'Left with nothing': Aeta community in Batangas among affected during Taal eruption
Rosette Adel (Philstar.com) - January 28, 2020 - 8:53am

TAGAYTAY CITY— An Aeta community of around 69 families in San Luis, Batangas were among the residents who were forced to relocate when the Taal Volcano erupted last January 12.

This community, composed of almost 300 individuals, were residents in a seaside area in Barangay Banoyo, San Luis, Batangas. Their ancestors were formerly from Tayabas, Quezon but some of them relocated in various araeas in Batangas where they decided to stay.

Aeta chieftain Zosimo Magtibay shared that they have been in San Luis for 50 years now and are currently seeking shelter in the mountainous area of Banoyo after experiencing ashfall and a series of earthquakes due to Taal unrest.

“Noong nagdilim na ho ang dagat, nag-ahon na kami lahat ng mga kasama ko,” Magtibay told Philstar.com, citing that the seaside was covered with volcano ashes.

(When the seas darkened, we all went up)

“Natatakot ang mga bata.. Para maligtas, nung Lunes ng umaga (January 13), kami ay tumaas na sa bundok,” he added.

(The children are scared. To rescue them, we went to the mountains on Monday morning (January 13),

Magtibay said they also have chickens and dogs left at the seaside, which are being fed by their members from time to time.

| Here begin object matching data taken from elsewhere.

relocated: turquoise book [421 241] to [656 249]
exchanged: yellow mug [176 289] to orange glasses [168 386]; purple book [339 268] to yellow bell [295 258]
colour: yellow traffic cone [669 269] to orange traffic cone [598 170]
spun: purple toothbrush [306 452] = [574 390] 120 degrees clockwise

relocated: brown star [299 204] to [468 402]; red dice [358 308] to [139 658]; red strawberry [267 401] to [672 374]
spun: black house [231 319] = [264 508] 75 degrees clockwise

Ana Banaag, a volunteer teacher for the Aeta community, said the tribe in Banoyo was divided into three. Some are residing in the seaside of Banoyo, others are living in the riverside and near the bridge, making them vulnerable to natural calamities, flooding and landslide.

The tribe’s chieftain shared that prior to the eruption, they already planned to transfer to their new community area permanently, which is located 15 minutes away from the foot of the mountain in Banoyo.

They have been paying P700 a month for the 102-meter land, owned by a private individual, since September 2019.

However, the recent eruption hastened their relocation leaving them with no roof, water and electricity.

The tribe has been receiving several basic necessity donations from various private sectors and local government units since the eruption. But they are still calling for aid in rebuilding their new homes.

'Jobless and homeless'

Magtibay said they are planning to build huts in the future but they are asking for donated materials first as the eruption not only left them homeless but also jobless.

The chieftain said that most of their members are fishermen, some are weaving doormat and others are working as construction workers in several parts of Batangas such as Lipa, Taal and Lemery.

The government declared lockdown on these areas during the Alert Level 4 warning raised over Taal. The Philippine Institute of Volcanology and Seismology then said areas within the 14-kilometer zone of the volcano are high risk zones.

“Kaya wala kami ngayong kabuhayan (That's why we lost our livelihood),” Magtibay said.

The chieftain, however, said he is thankful the lockdown order is now lifted and they are looking forward to return to their job as construction workers.

He said they no longer plan to return to their livelihood at the seaside area.

“Maraming salamat ho at makakapagtrabaho na ang mga kasamahan,” the chieftain concluded.

(We are very grateful that our community members can now work again.)